She strolled around for a while, passing pods of women dressed in expensive, beautiful clothing. No one made eye contact with her. In this part of the world, a twenty-seven-year-old woman dressed in what could only be called "grunge" simply didn't exist. And fifty thousand dollars wasn't nearly enough to get these women's attention.
Then she looked into a store window and saw a sheer, beaded, silvery blue dress with a plunging V neckline and a split in the side that came up to mid-thigh. It was the most perfect dress she'd ever seen, the kind of thing she'd never imagined she could own.
She held her handbag close and pushed through the glass doors. A bell tinkled over her head.
Over in the corner, across an ocean of white marble flooring and chrome-topped rounders of clothing, a woman looked up. "I'll be right with you, dear," she said in one of those cultured, sorority-girl voices.
Ruby felt uncomfortable. She wished she could tape the deposit slip to her forehead.
Finally the saleswoman came over. She was tall and reed-thin, dressed in black from head to foot. Not a hair was out of place. She gave a little sniff when she saw Ruby, but her voice was kind. "May I help you?"
Ruby pointed helplessly toward the window. "I sawa blue dress in the window."
"You have excellent taste. Would you like to try it on?"
She nodded.
"Wonderful."
The woman led Ruby to a dressing room that was bigger than the average bedroom. "Would you like a glass of champagne?
Ruby laughed. Now, this was shopping. "I'd love some."
The saleswoman raised her hand; just that, and within a minute, a man in a black tuxedo was handing Ruby a sparkling glass of champagne.
"Thanks," she said, collapsing onto the cushy seat in the dressing room. The champagne's bubbles seemed to float through her blood, making her instantly giddy. For the first time in years, she felt like somebody.

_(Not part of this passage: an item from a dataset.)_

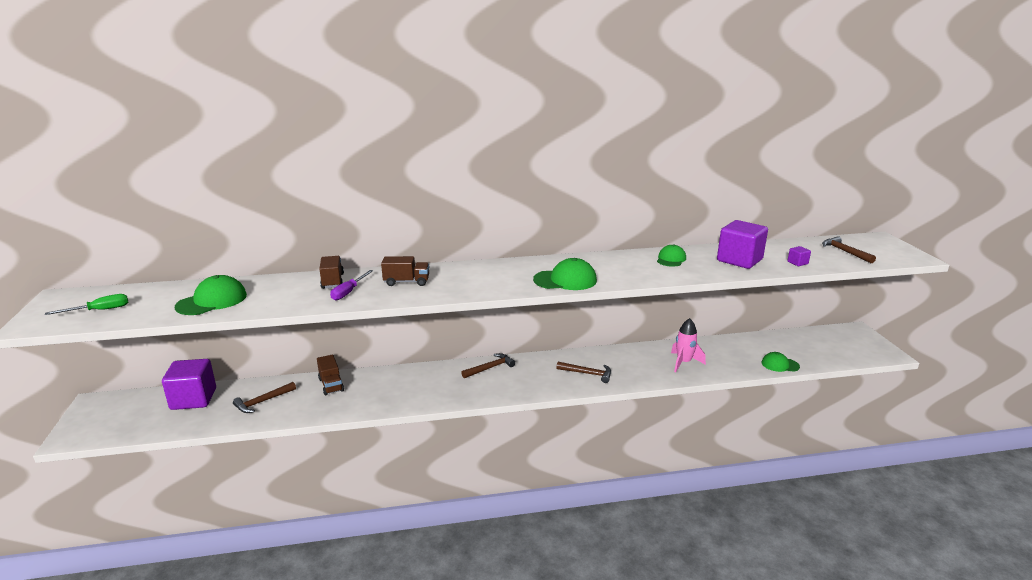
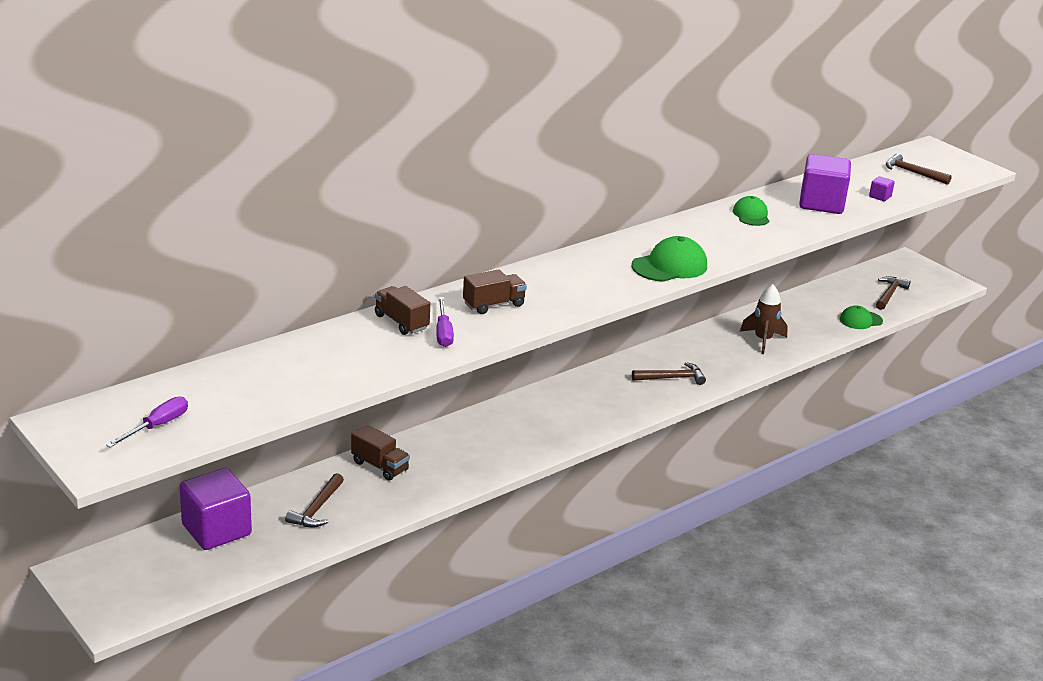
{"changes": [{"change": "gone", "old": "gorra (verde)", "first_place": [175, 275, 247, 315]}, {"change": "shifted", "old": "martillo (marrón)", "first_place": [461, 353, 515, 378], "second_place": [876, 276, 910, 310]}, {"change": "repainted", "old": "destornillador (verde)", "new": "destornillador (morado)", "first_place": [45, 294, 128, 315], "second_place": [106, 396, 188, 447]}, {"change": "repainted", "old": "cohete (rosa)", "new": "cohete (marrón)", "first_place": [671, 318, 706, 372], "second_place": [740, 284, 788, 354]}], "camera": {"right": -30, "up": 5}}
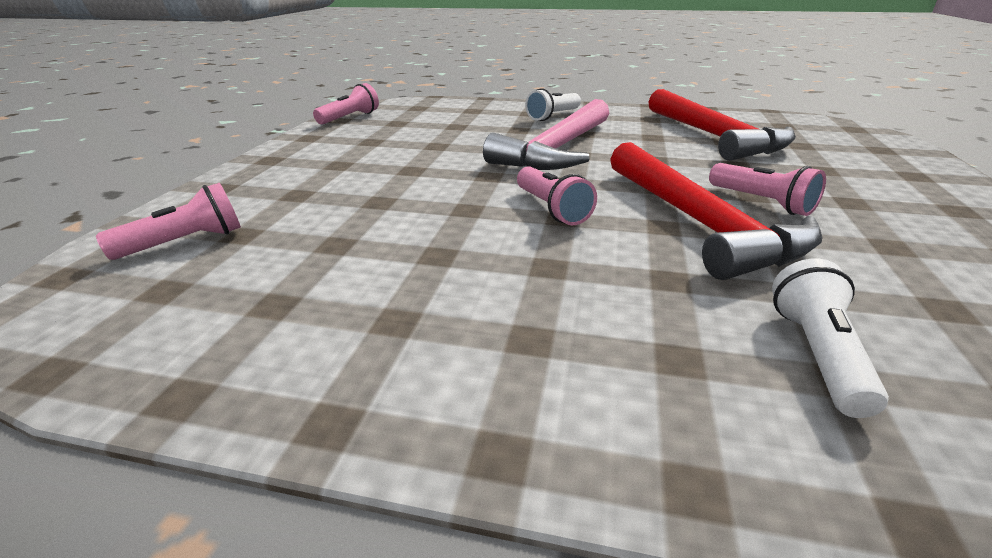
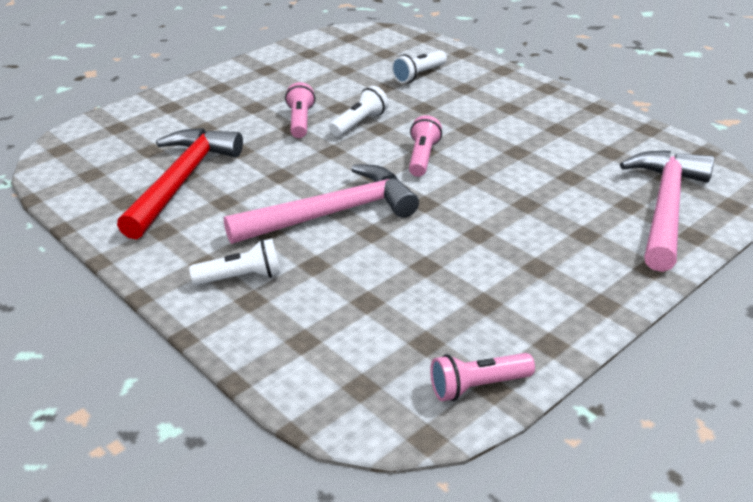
{"changes": [{"change": "swapped", "old": "lámpara de mano (rosa)", "new": "martillo (rosa)", "first_place": [96, 183, 241, 260], "second_place": [620, 151, 714, 272]}, {"change": "swapped", "old": "martillo (rojo)", "new": "lámpara de mano (blanco)", "first_place": [610, 142, 823, 280], "second_place": [329, 86, 389, 136]}], "camera": {"right": -145, "up": 5}}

Someone knocked at the door.
"Come in."
The saleslady peeked her head in. "Here you go.
I'm Demona. Just holler if you need me."
Ruby trailed her fingers down the beaded, sheer-as-tissue fabric, then quickly undressed and slipped into the dress.
It was like stepping into another personality... a different life. Self-consciously, she peeked out of the dressing room. The coast was clear. She walked over to the wall-size mirrors in the corner.
Her breath caught. Even with her hair too short and her makeup too heavy, and her feet wedged into scuffed old Reeboks, she looked... beautiful. The plunging neckline accentuated her small breasts; her waist appeared tiny, and the slit slimmed her fleshy thighs.
This was the woman she had hoped someday to become. How had she veered so far off the path?
"Oh, my," Demona said wistfully, "it's perfect. And you don't need a stitch of alterations. I've never seen anything fit so well right off the rack."
"I'll take it," Ruby said in a thick voice.
At least she could have this moment, she thought, this memory of a perfect day. The dress would hang in her closet forever, a pristine reminder of the woman Ruby wanted to be.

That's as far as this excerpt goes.